As he pulled into the parking lot, he saw Kurt's truck and parked nearby so they could walk together. Maybe tonight he'd try to steal another hand hold. Maybe. But as he turned off the ignition, he saw something bizarre and maddening all at once. Kurt was sitting in a window booth, the soft lighting lilting on his suede brown hair as he smiled searching out through the reflective windows for Blaine's eager face. But just out of his eyesight, but not out of Blaine's, in a dark patch of lot, sat an even larger truck with a tall silhouette leaning against it.

Hell, thought Blaine rapidly. It's that damn bear jock again. He followed Kurt here. This is getting spooky. Or…he was jealous. It hit him like one of those big trucks everyone seemed to drive. This guy had real feelings. And despite his reluctance to name them, he wanted to be near Kurt and see what was going on. And Blaine had to be there, to protect him, to defend him, to…win him. This guy was nothing like what Kurt needed and Kurt knew that, thank goodness. But…well every gay guy is jealous.
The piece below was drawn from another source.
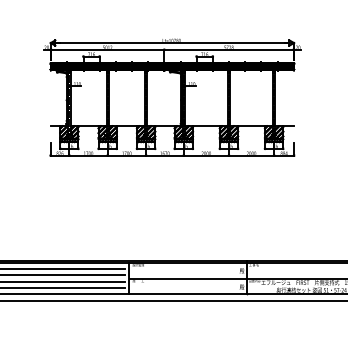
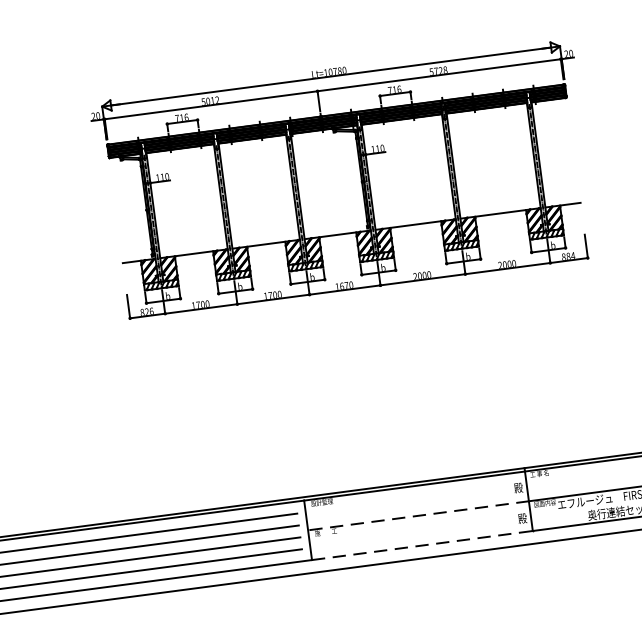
line: (188, 278) -> (419, 515), solid -> dashed
line: (187, 294) -> (421, 545), solid -> dashed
Blaine slammed his car door and methodically painted a smile that Kurt would see, showing off his perfect (thanks to extensive orthodontistery) pearl teeth. Just before he went in to eat with the guy of his dreams, he glared into the shadow where Karofsky had been, but was met by the sight of the truck peeling out towards the exit. That's it, coward, run. He'll never love you. You've messed up and messed with him too much. He needs me and I need him. I'll make him forget you ever existed, if he'll let me. No chance for you, hamhock. And with more gusto than he truly felt, he strolled into the restaurant and towards the booth containing his new best friend…who was looking at him, already totally smitten, and yet…too eager, almost confused.